Троцкий рассуждает революционно-утилитарно и о живописи: мол большие художники пишут советские портреты. Опыт, техника - все налицо, только портреты непохожи, потому, что у художника нет внутреннего интереса к тому, кого он пишет, нет духовного сродства и "изображает" он русского или немецкого большевика, как писал в академии брюкву.
Троцкий считает, что присоединившиеся пойдут навозом под новую культуру, а это вовсе не так мало. За этими рассуждениями Троцкого стоит антигуманная идея: современное поколение живет для того, чтобы унавозить почву для счастливой жизни будущих поколений. Сегодня мы хорошо знаем, насколько оказалась социально безответственна эта идея, загубившая жизнь не одному поколению советских людей и мало что давшая будущим поколениям.

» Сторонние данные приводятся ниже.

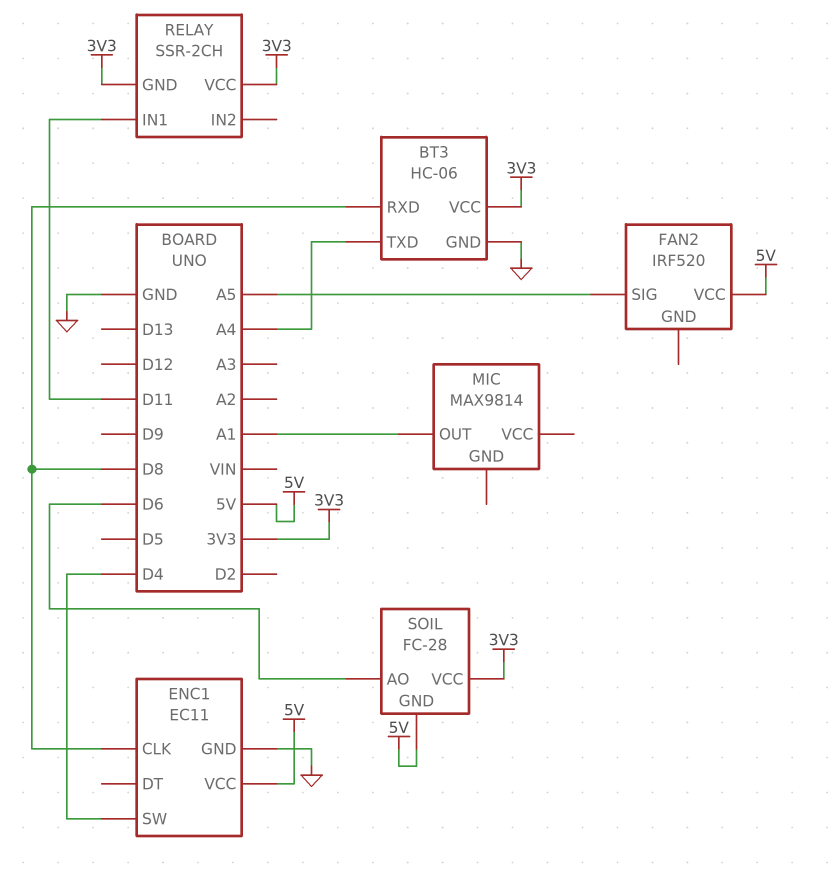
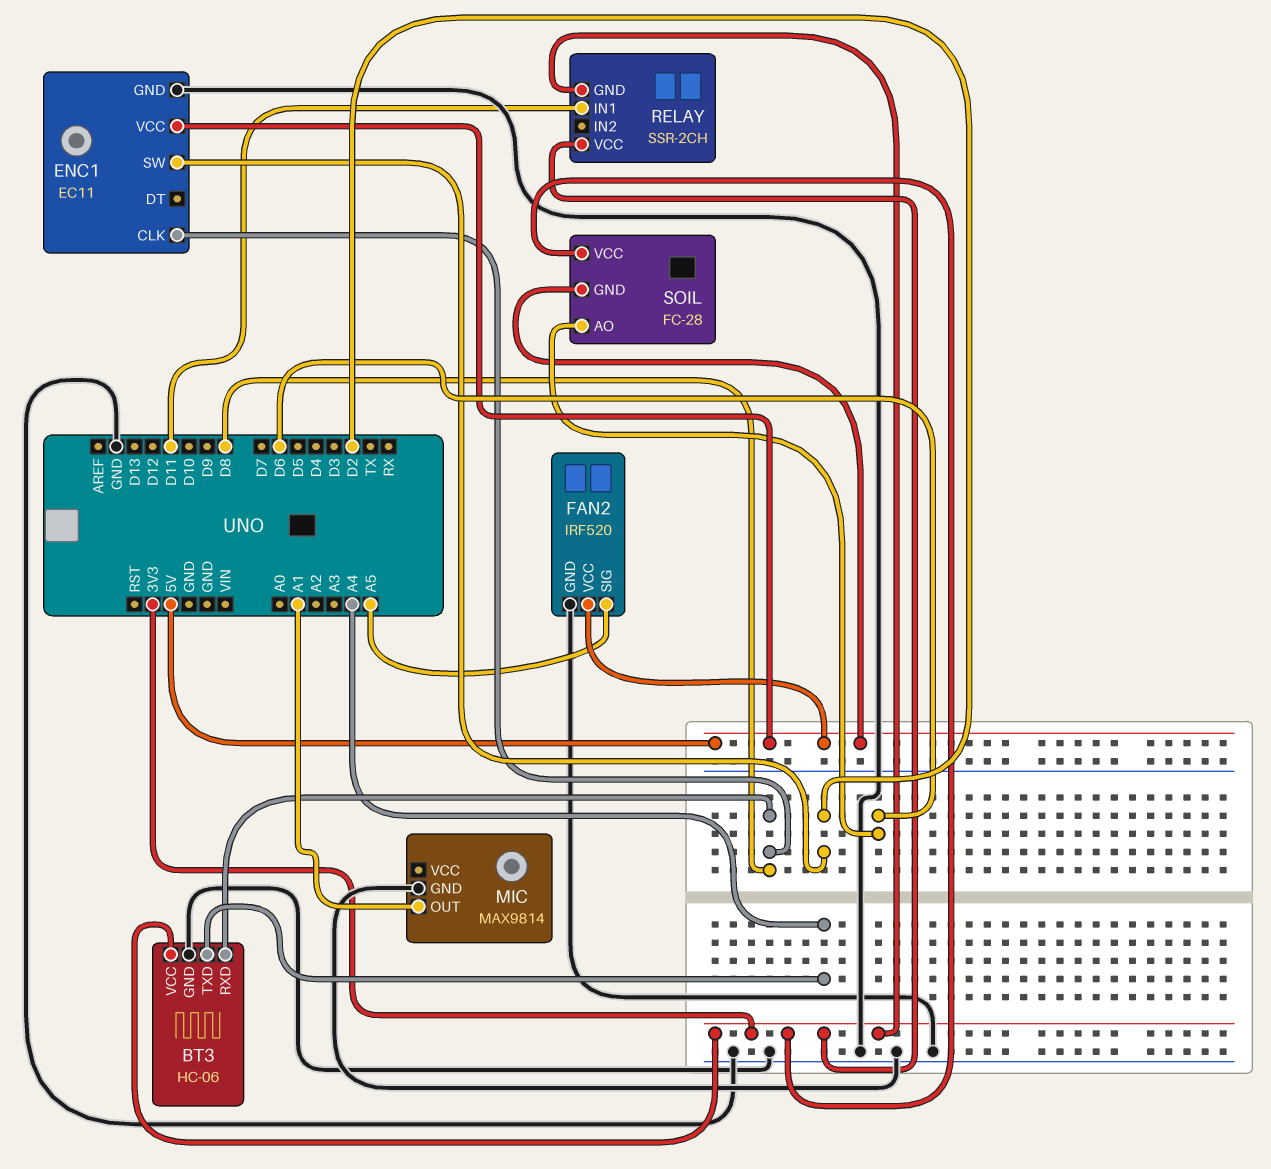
ENC1 pin SW: D4 -> D2
FAN2 pin GND: none -> GND
MIC pin GND: none -> GND

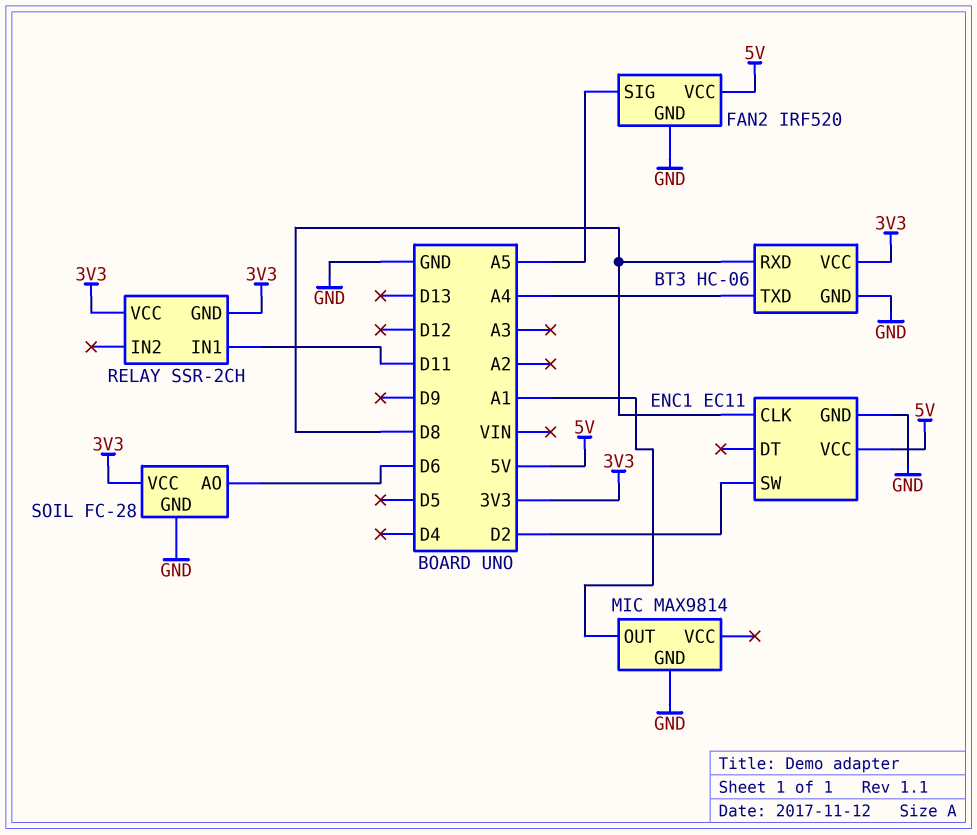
SOIL pin GND: 5V -> GND

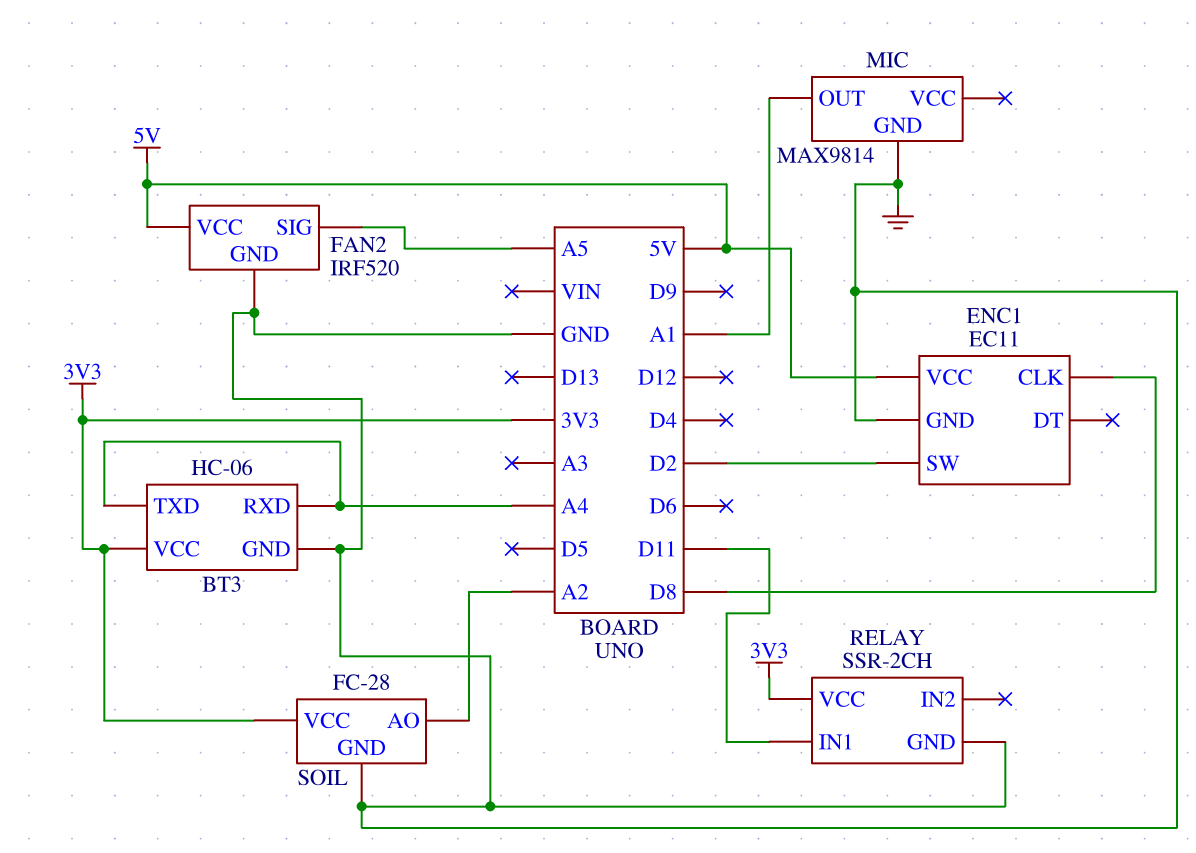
BT3 pin RXD: D8 -> A4
RELAY pin GND: 3V3 -> GND
SOIL pin AO: D6 -> A2

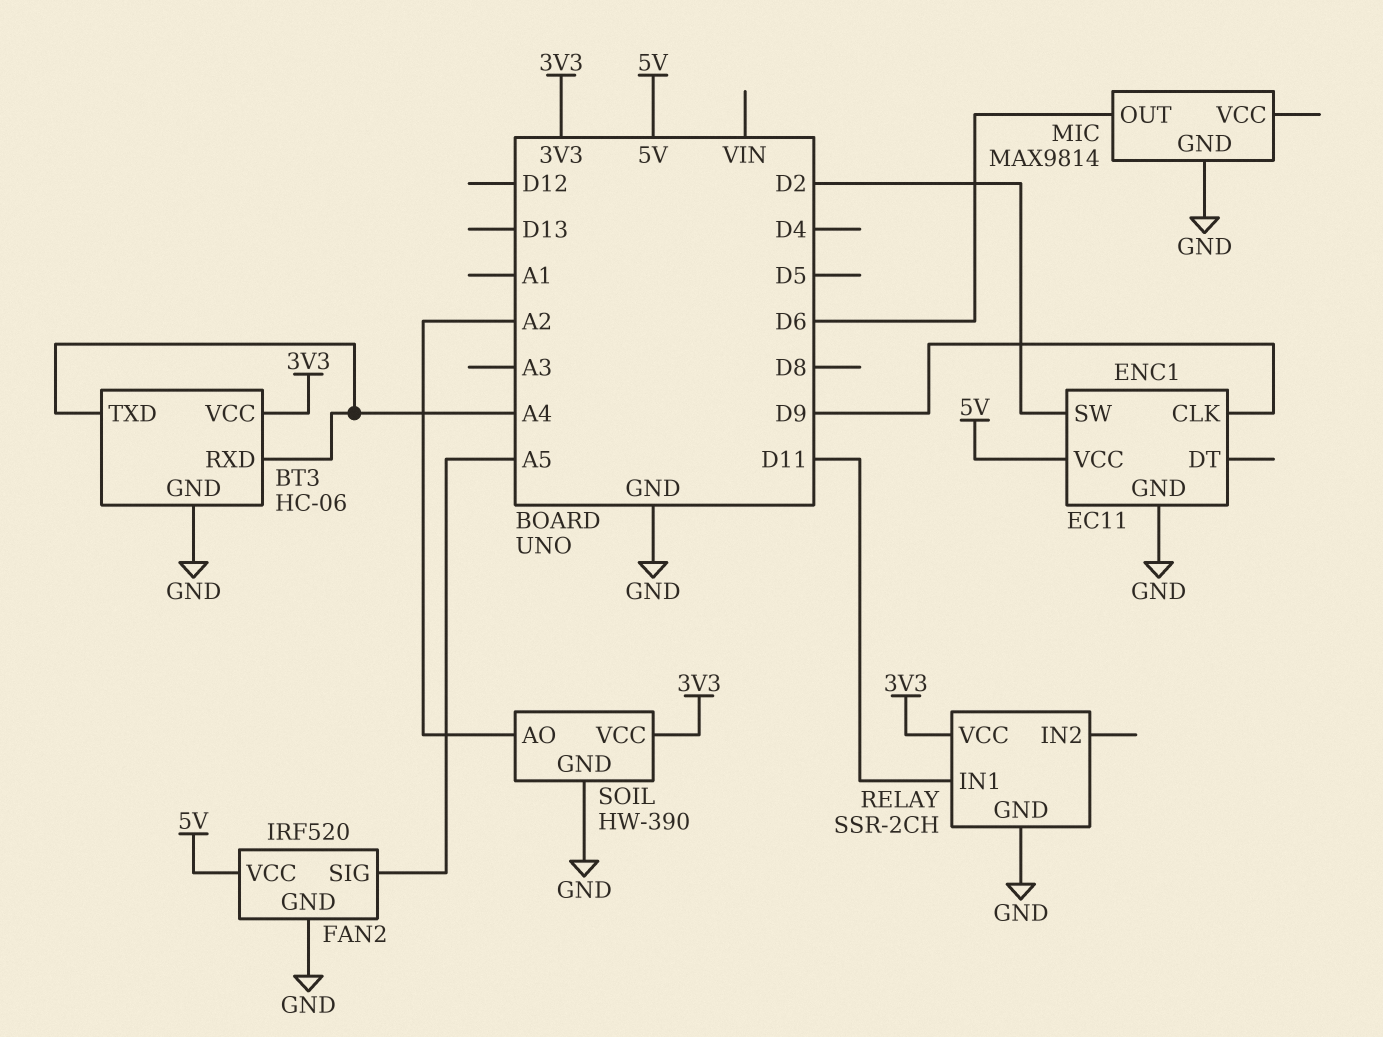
ENC1 pin CLK: D8 -> D9
MIC pin OUT: A1 -> D6
SOIL: FC-28 -> HW-390

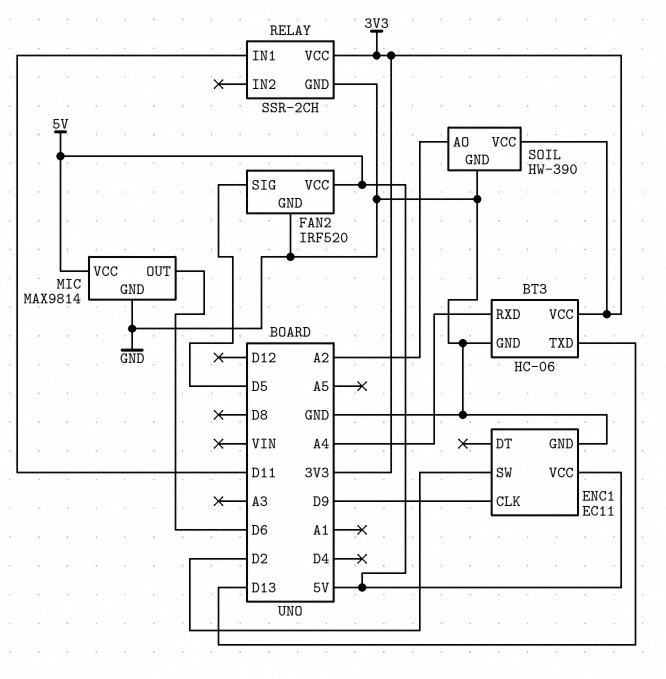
BT3 pin TXD: A4 -> D13
FAN2 pin SIG: A5 -> D5
MIC pin VCC: none -> 5V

Троцкий не создал целостной научной эстетической системы. Он создал политически прикладную эстетику, служившую целям воздействия партии на искусство. Эта эстетика созвучна ленинскому учению о партийности искусства. Тип нормативной эстетики, предложенный Лениным и Троцким, послужил образчиком для ждановско-сталинской эстетики, служившей для художественной интеллигенции ошейником с шипами.